Pen and Parchment: Drawing in the Middle Ages at the Met includes this Crucifixion by Opicinus de Canistris from the mid-1300s (Biblioteca Apostolica Vaticana, Vatican City)
When you think of medieval art, drawing may not spring instantly to mind.
Medieval ivories and enamels? Definitely. Medieval sculpture, metalwork and stained glass? Sure.
Of course medieval artists — many of whom were anonymous monks working as scribes in scriptoria — drew. All those manuscript illuminations had to start somewhere. But did they actually make drawings that survived and were cherished as drawings, or that filled practical needs that only drawing can?
To most of us, European drawing before the Renaissance and its emphasis on individual genius and the artist’s hand is a dark, uncharted void. Which may explain why “Pen and Parchment: Drawing in the Middle Ages” at the Metropolitan Museum of Art feels so startlingly full of light. You may even find yourself rubbing your eyes and blinking.
The 50 little-seen works on view span nearly five centuries and reveal medieval drawing to be vital, evolving, remarkably diverse and essential to the medium’s Renaissance blossoming. The medieval period is often compared with its successor and found lacking. And the superficial clumsiness in some of these works may initially ratchet up your awe for the Renaissance and for the radical changes wrought by its embrace of antiquity and its obsession with the human body and linear perspective.
But with a little time at this show the gap starts to shrink. The skills of medieval artists dovetailed with their otherworldly goals: the bodies that interested them most were heavenly. But, as this exhibition demonstrates, realism was not beyond their reach.
The material on hand ranges from accidental drawings — that is, unfinished illuminations that inspired a new emphasis on line — to exquisite efforts like a breathtaking ink rendering of a facade of Strasbourg Cathedral from around 1260. Many of them crossed the Atlantic Ocean for the first time to be here. Adding to their freshness, almost all come from university or monastic libraries rather than museums.
Organized by Melanie Holcomb, an associate curator, and Elizabeth Williams, a research assistant, both in the Met’s department of medieval art, the show comes with an excellent catalog that brings together a pithy introductory essay by Ms. Holcomb and lengthy entries by Ms. Williams and a dozen other curators and scholars. That number alone suggests both the broad scope of the works on view and the rarity of the occasion.
In the first gallery an assortment of illuminated manuscripts — psalters, gospels, epistles and a Bible or two — trace the liberation of drawing from its subservient role in richly colored illuminated texts. Hand-drawn line gradually assumes a life of its own, uncoiling from elaborate initials, existing on equal terms with color and abandoning carefully framed settings to exploit white parchment pages and the physical facts of the book as object.

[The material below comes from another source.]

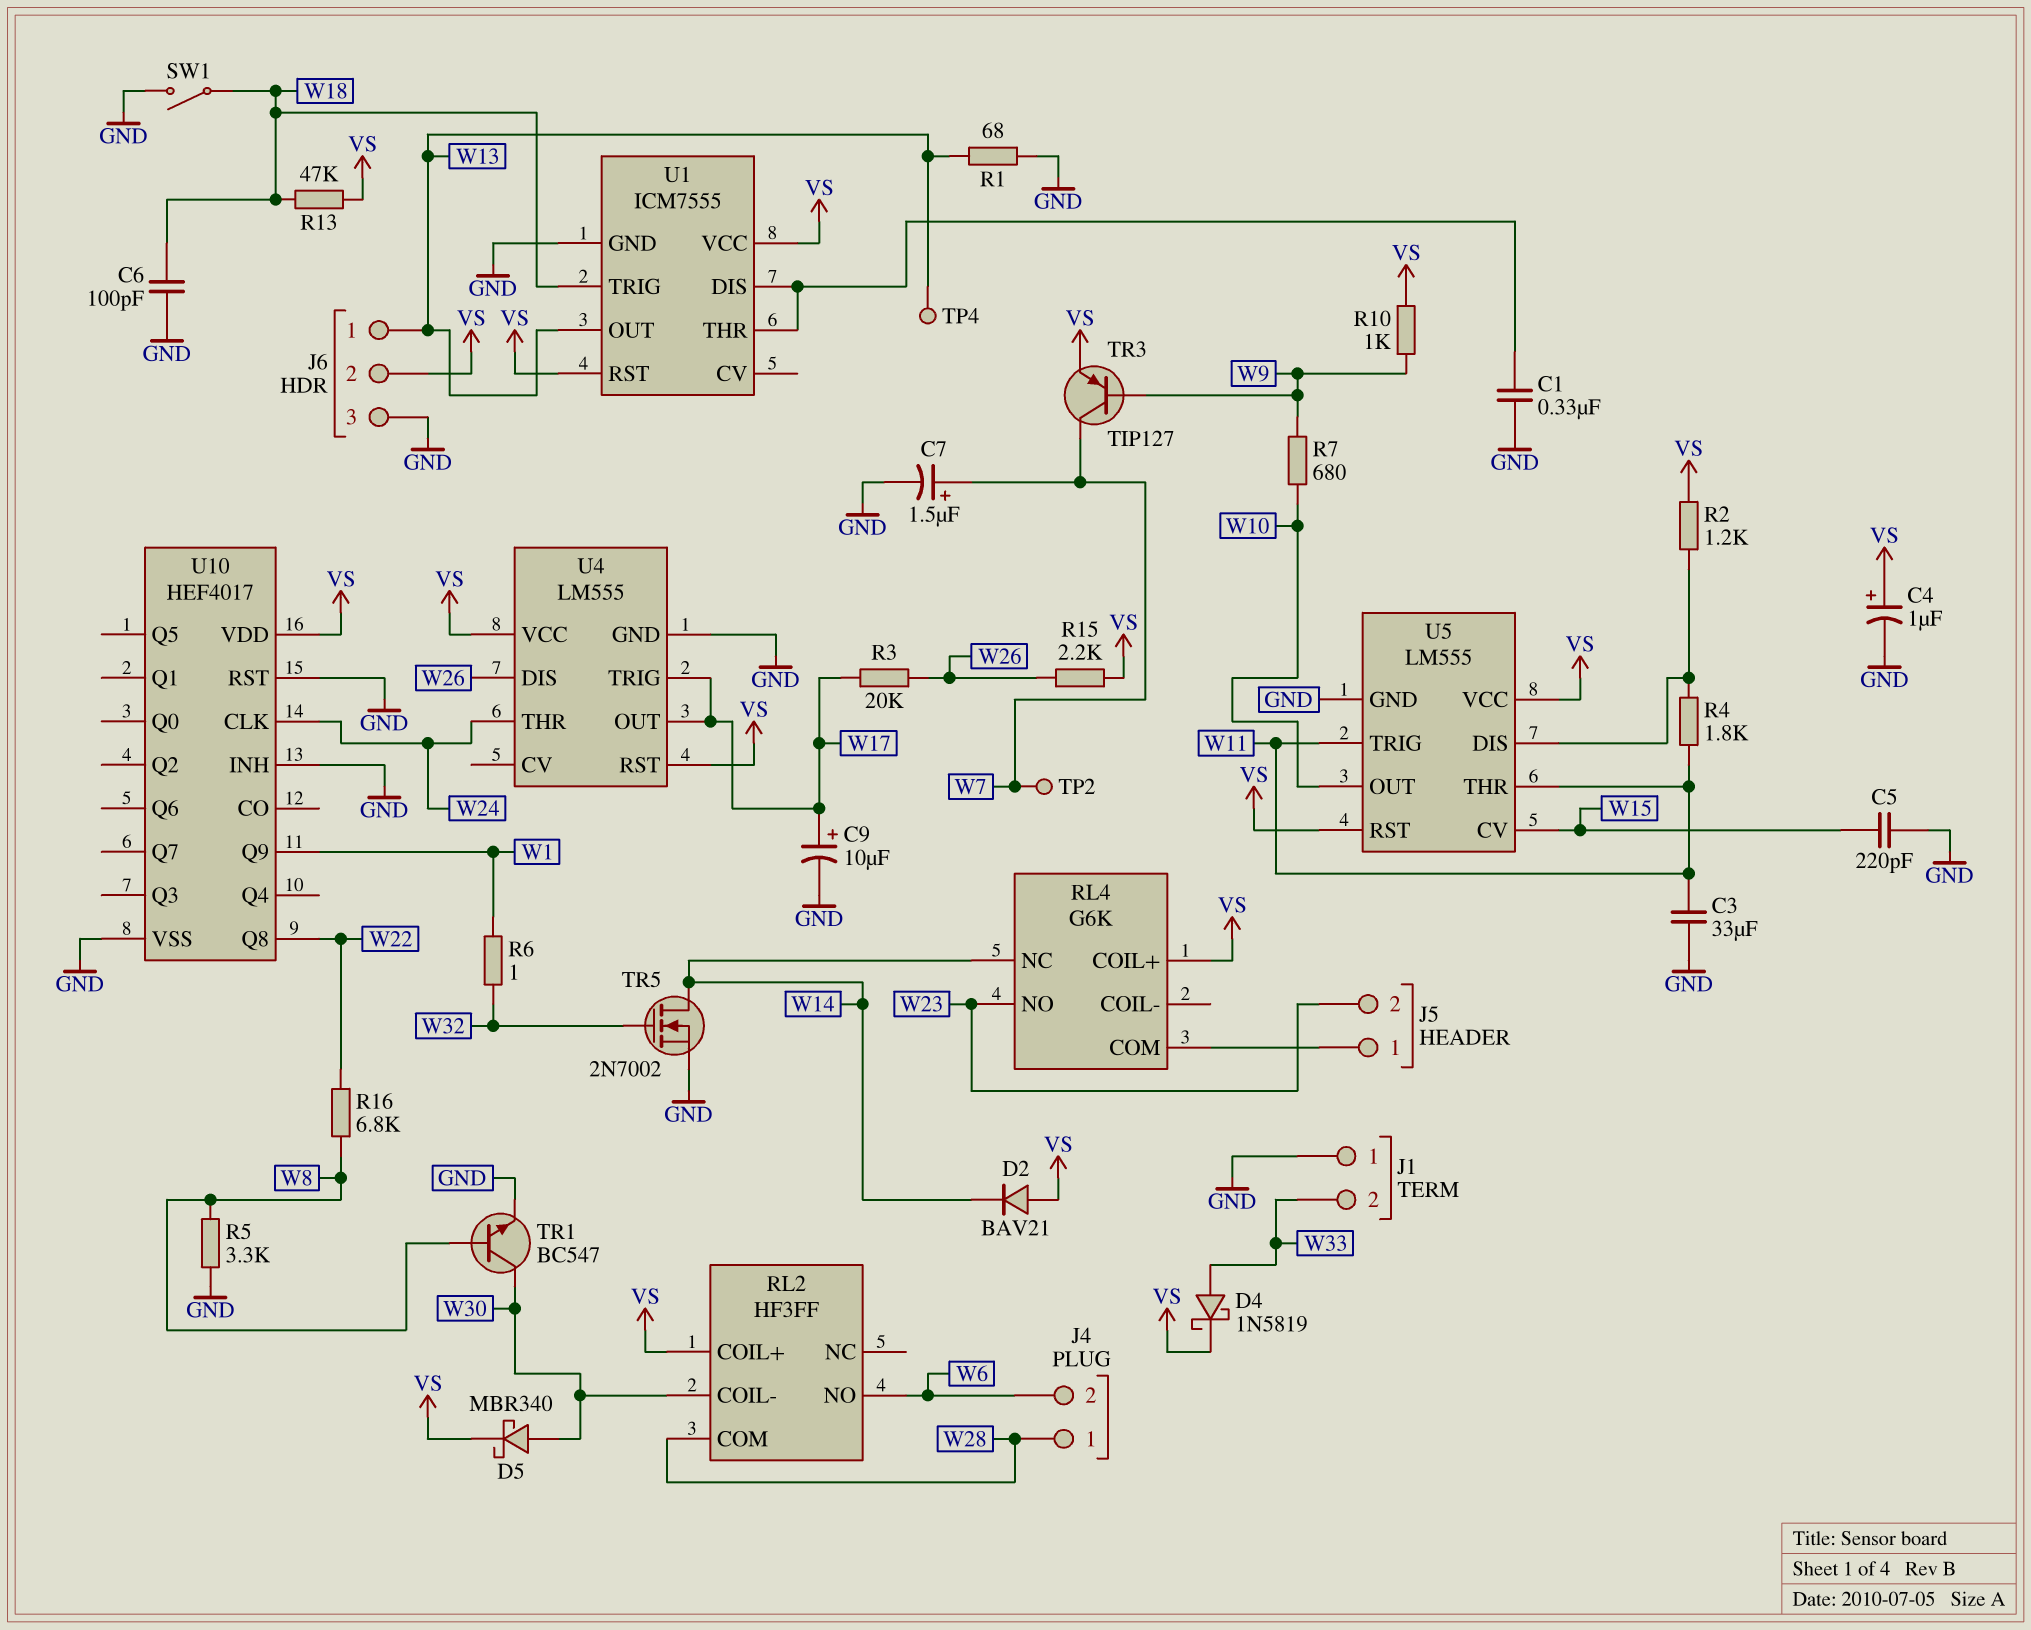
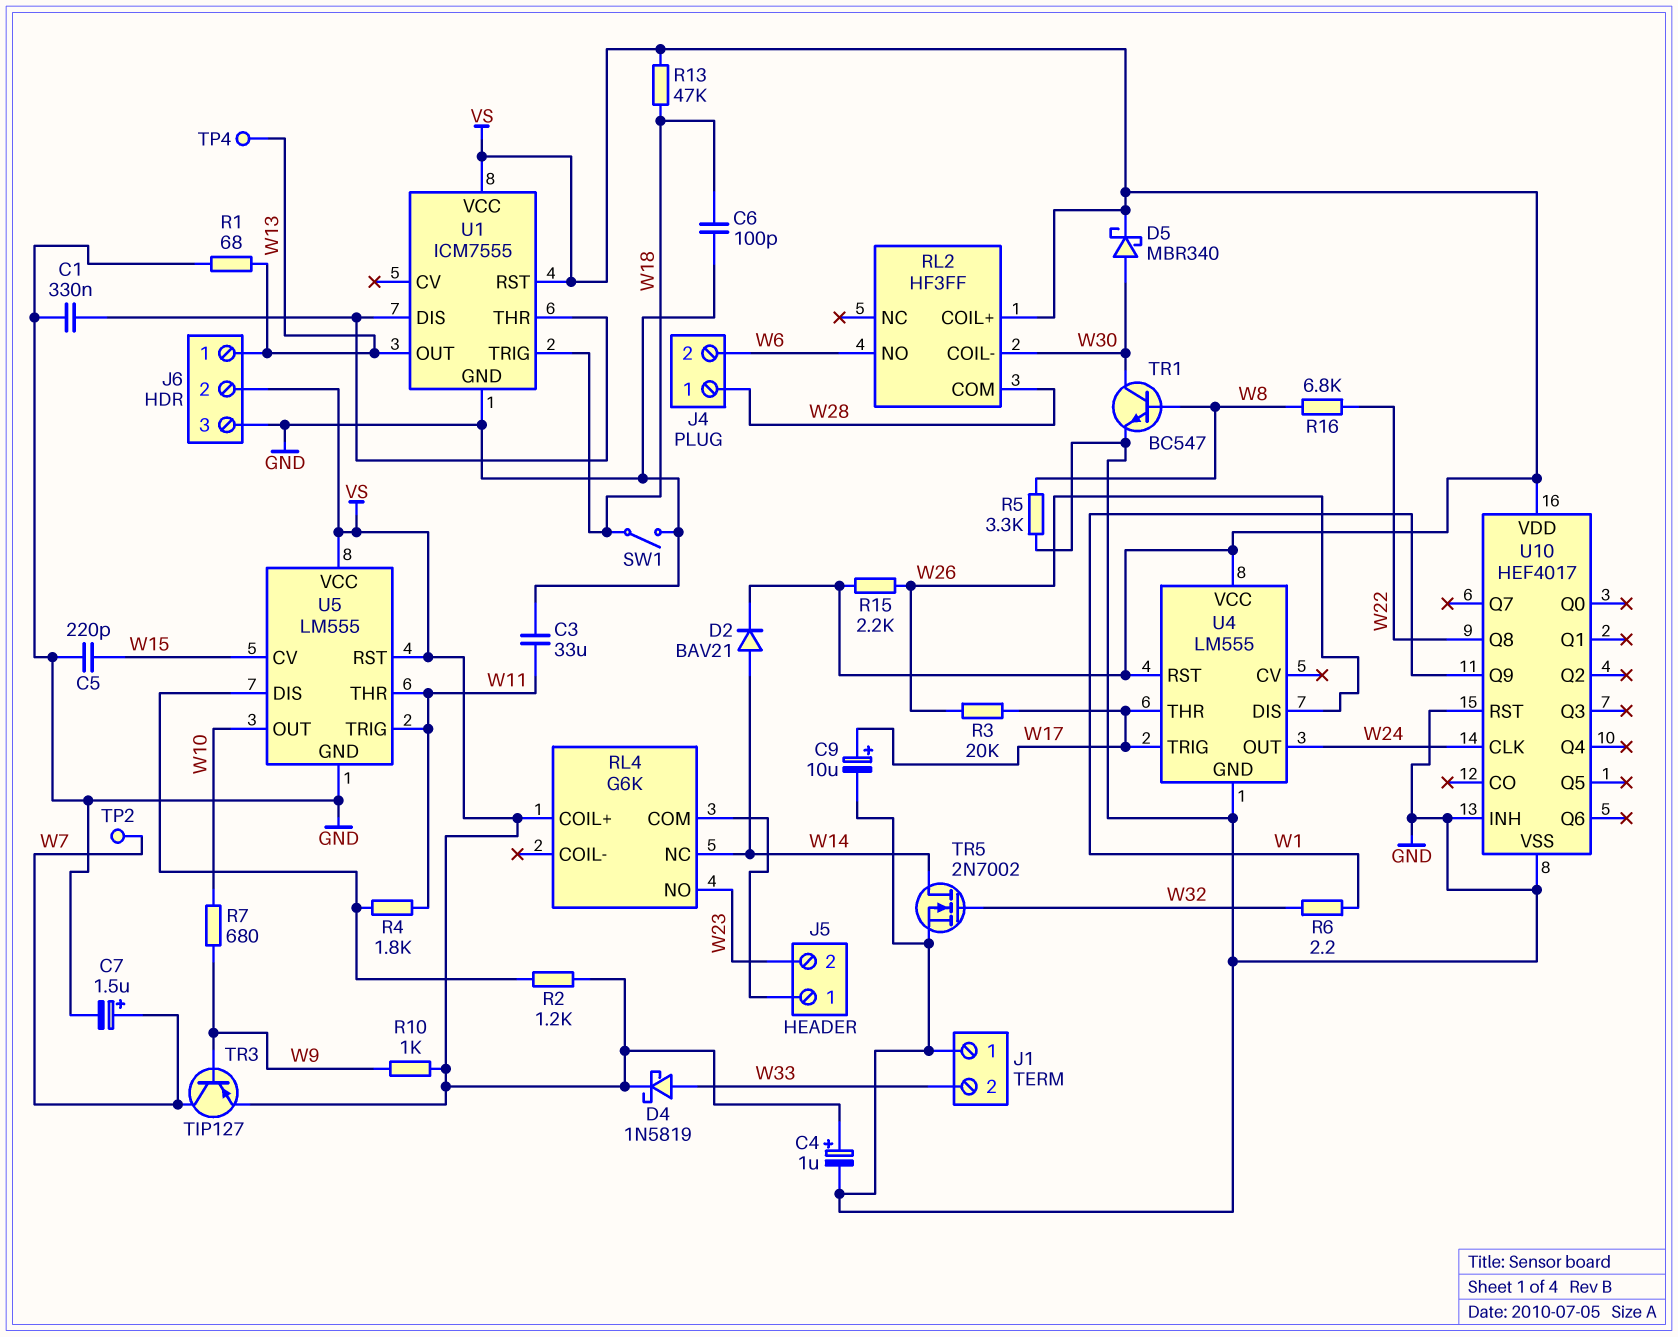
D2: diode BAV21 (A VS, K W14) -> diode BAV21 (A W14, K VS)
R6: 1 (W1, W32) -> 2.2 (W1, W32)
U4 pin OUT: W17 -> W24
U4 pin THR: W24 -> W17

In an 11th-century French codex, the Maccabees pursue their retreating foe across the gutter of a two-page spread as over adjacent hills. Shields are painted orange and green; chain mail is indicated with tiny circles in ink on wash; otherwise line dominates, especially satisfying in its account of the lunging horses and contrasting body language of victors and vanquished.
Occasionally lines do all the work, as in a sinuous ink image from the late ninth century of St. Paul lecturing an agitated crowd of Jews and gentiles, rendered by a Swiss monk with a special talent for depicting hair. (Tonsures never looked so good, and Paul’s beard ends in curling droplets of ink.) The image is part of a copy of the Pauline Epistles lent by the Monastery of St. Gall, having been made on the premises.